Cheapest Deals in Car Insurance Scams
Another way they rope you in is by offering very cheap premium options. These are different from discount and cheap insurance ads you see on insurance companies and comparison websites social media platforms. Many customers can attest to the fact that when they enquired about the discounted rates from company agents and comparison website representatives they were told that the discount didn’t apply to their car make and model. So they were given a realistic rate.
This is not the case with car insurance scams. They will insist that the lowest premium rate also applies to the most expensive cars, and only they can get it done. Yes, cheap car insurance is great, and anyone would love to have the lowest rate, but it’s also a red flag that you should look further into.
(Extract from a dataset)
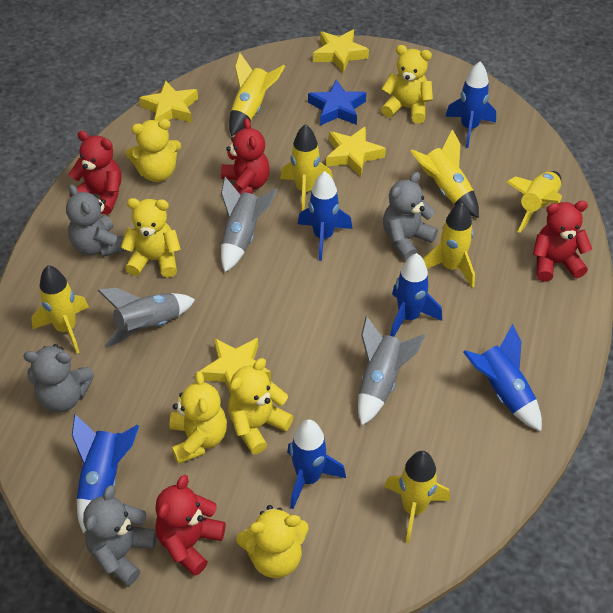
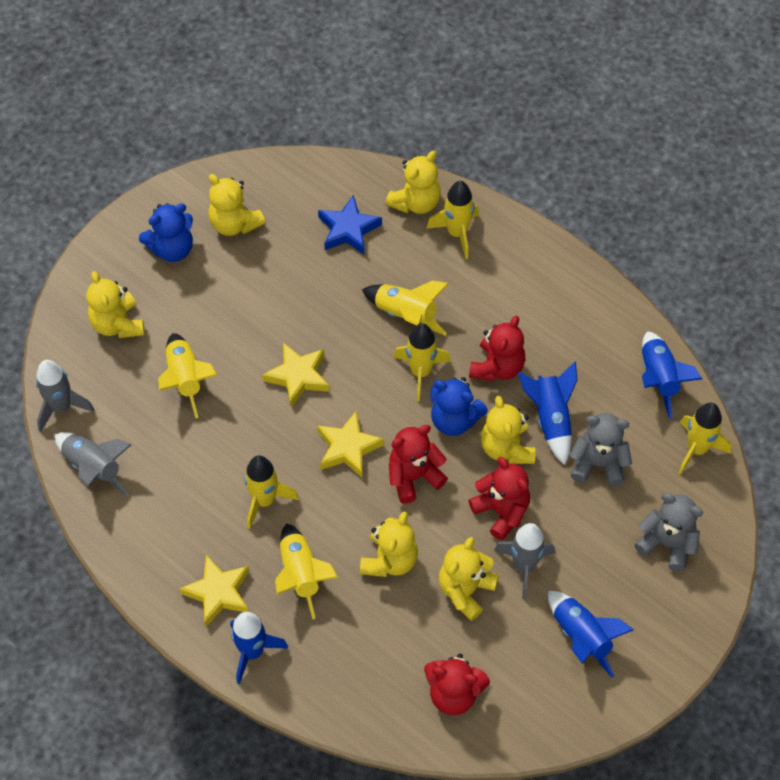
blue rocket: 6 -> 4
blue teddy bear: 0 -> 2
grey teddy bear: 4 -> 2
yellow star: 4 -> 3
Consider your car and your policy requirements. Does it seem like the cheap rate the broker is offering is unrealistic? Then it probably is. Do your due diligence. Don’t take their word for it.
Cashing It Out
Another red flag you should be aware of is when the ghost broker wants to deal only in cash. Cash transactions are notorious for being used in car insurance scams. Cash exchange, especially when done by hand, is practically untraceable. With bank transactions, funds transfer, and online credit or debit card payments, you always know where the money came from and where it went to. Car insurance scams want to avoid that payment trail so they insist on cash payments.
To counter this, insist on paying online. Ask for their account details and insist on fund transfer through the bank. Banks now have apps where you can conduct any banking business online in real-time. Whip out your phone and ask for the company account number. If they give you the account details make sure to check that it is indeed the company’s account and not a personal one. Abort mission if they give a personal account.
Just Use Comparison Websites
If you don’t want to deal with ghost brokers just jump on an insurance comparison website. Not only are they registered with the proper authorities, but they vet the insurance companies for you. They usually have 24/7 helplines where insurance experts can give you advice, and none of them work on commission so they aren’t invested in selling you something you don’t need. Because of their partnership with insurance companies and car-related businesses you can get discounts for other services for your cars like getting a wash, maintenance checks, and battery upgrades. Best of all, they only operate through online payment systems. So, you can avoid a car insurance scam and get pretty sweet deals while you’re at it.